A Tomás le temblaban las rodillas cada vez que cruzaba la entrada del rancho, pero el negocio era bueno. Le pagaban puntual y bien, sin regateos. Y, extrañamente, ahí nadie le hablaba de “piso”.
Por eso, cuando El Rojo se enteró de que Tomás tenía nuevo cliente, se le abrieron los ojos de codicia.
La noticia salió de la boca floja de alguien en la tiendita.
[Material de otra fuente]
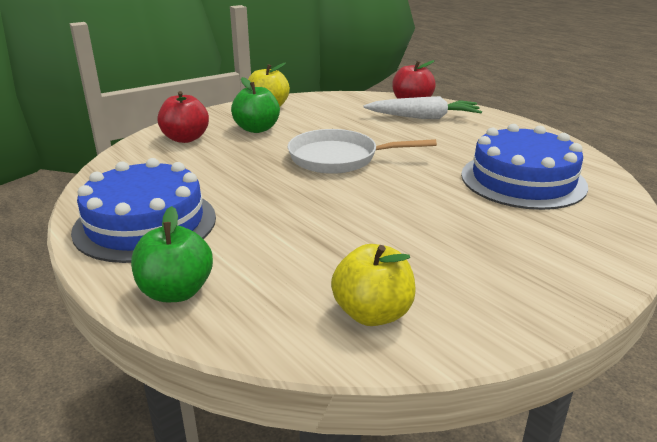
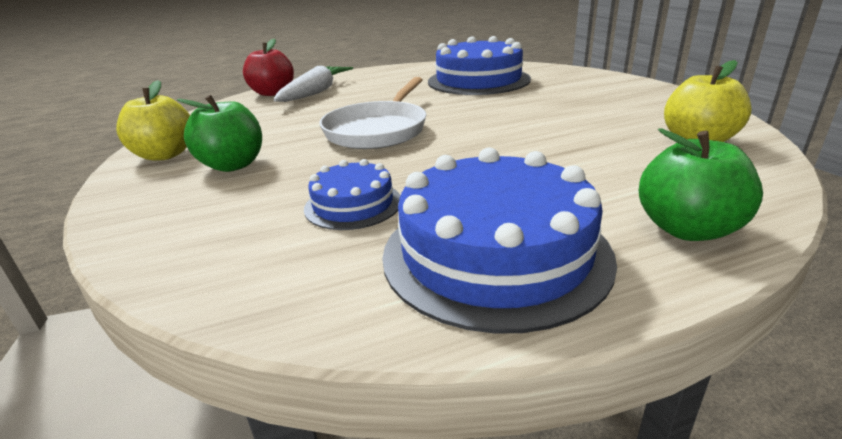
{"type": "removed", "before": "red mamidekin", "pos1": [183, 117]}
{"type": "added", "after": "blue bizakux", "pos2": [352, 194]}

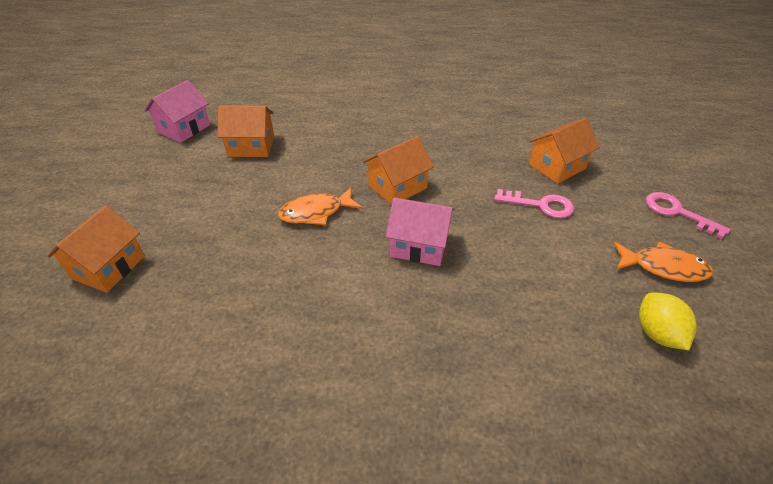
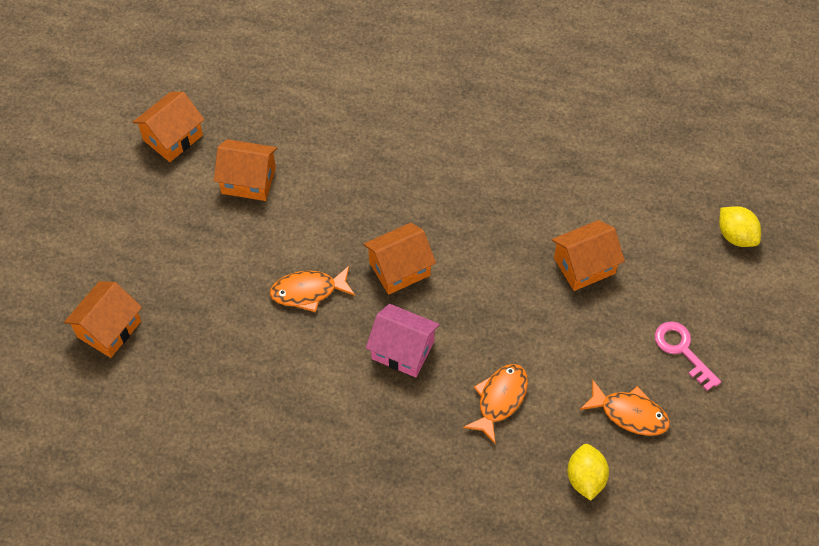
{"type": "recoloured", "before": "pink bukolarix", "after": "orange bukolarix", "pos1": [177, 111], "pos2": [169, 127]}
{"type": "removed", "before": "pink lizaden", "pos1": [534, 203]}
{"type": "added", "after": "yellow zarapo", "pos2": [740, 226]}
{"type": "added", "after": "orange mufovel", "pos2": [495, 404]}

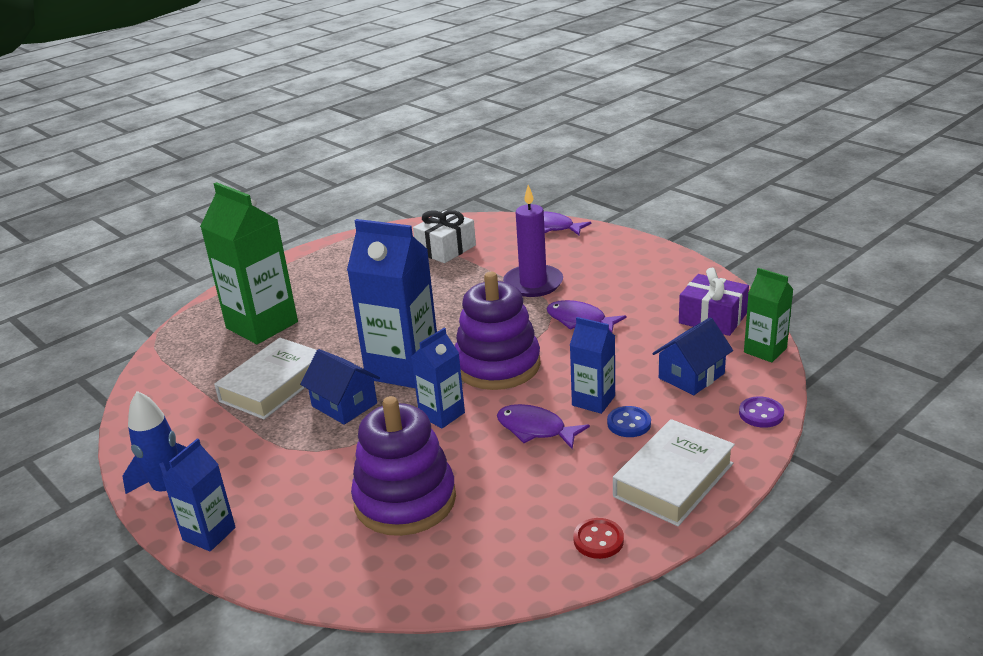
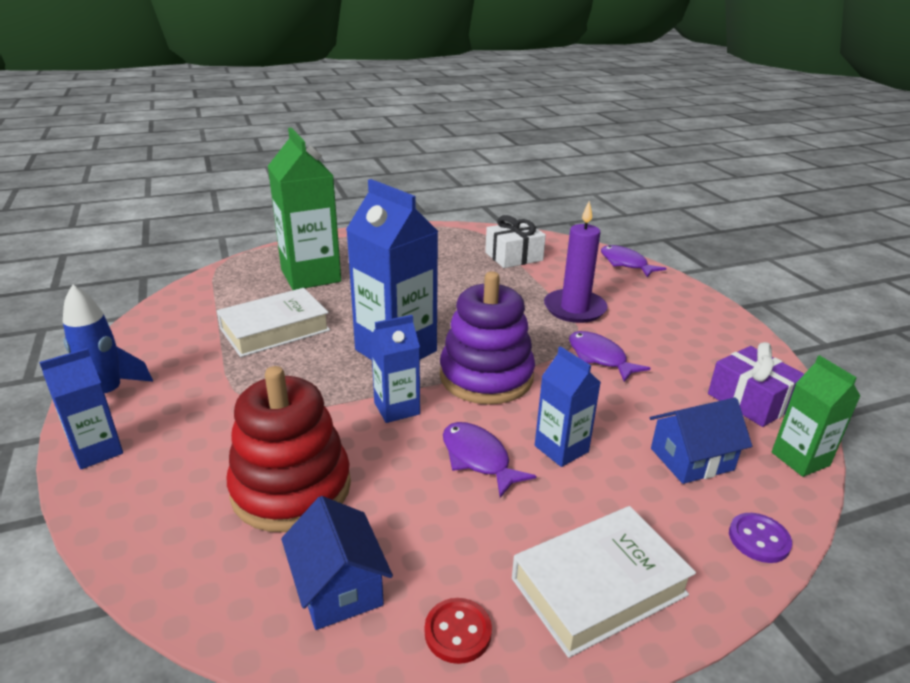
{"type": "moved", "before": "blue bukolarix", "pos1": [340, 387], "pos2": [337, 563]}
{"type": "recoloured", "before": "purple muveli", "after": "red muveli", "pos1": [403, 466], "pos2": [289, 449]}
{"type": "removed", "before": "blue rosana", "pos1": [629, 421]}

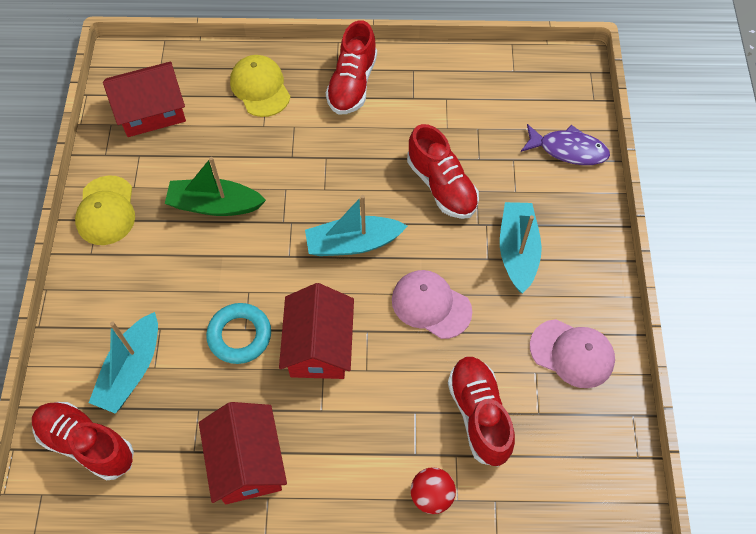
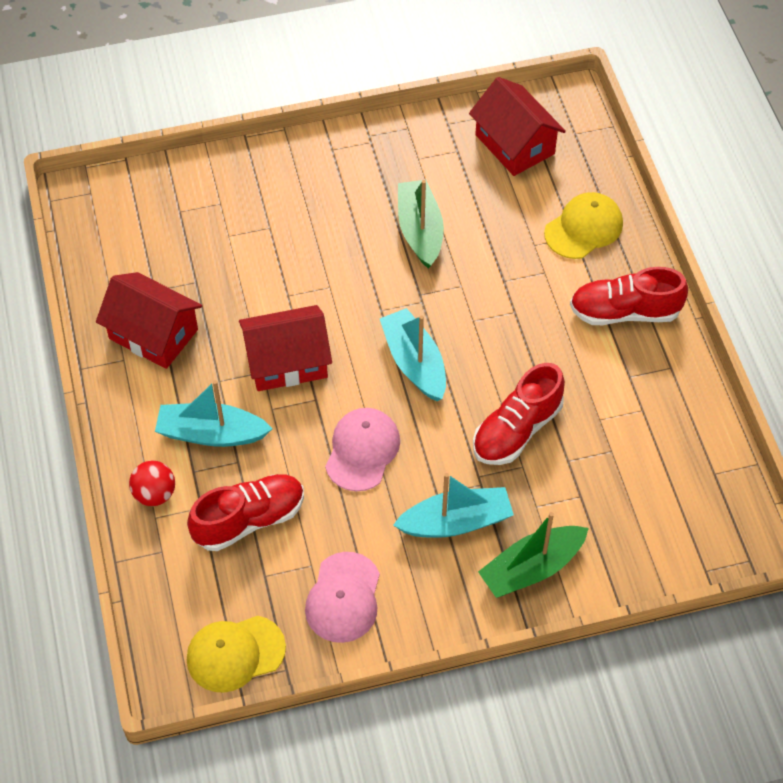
{"type": "removed", "before": "purple mufovel", "pos1": [565, 144]}
{"type": "moved", "before": "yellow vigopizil", "pos1": [105, 210], "pos2": [236, 654]}
{"type": "removed", "before": "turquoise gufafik", "pos1": [238, 333]}
{"type": "moved", "before": "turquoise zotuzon", "pos1": [123, 363], "pos2": [213, 413]}
{"type": "removed", "before": "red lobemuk", "pos1": [83, 441]}
{"type": "turned", "before": "red bukolarix", "pos1": [243, 453], "pos2": [149, 320], "turn": 60}
{"type": "added", "after": "green zotuzon", "pos2": [533, 555]}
—No, pos el Tommy ya se alivianó —comentó un vecino, sorbiendo una Coca—. Ahora hasta le lleva leche a los meros meros del cerro, a los de “La Providencia”.
El Rojo levantó la cabeza desde la mesa donde jugaba baraja con sus hombres.
—¿Cómo que a “La Providencia”? —preguntó, clavando la mirada en Tomás, que acababa de llegar con el sobre.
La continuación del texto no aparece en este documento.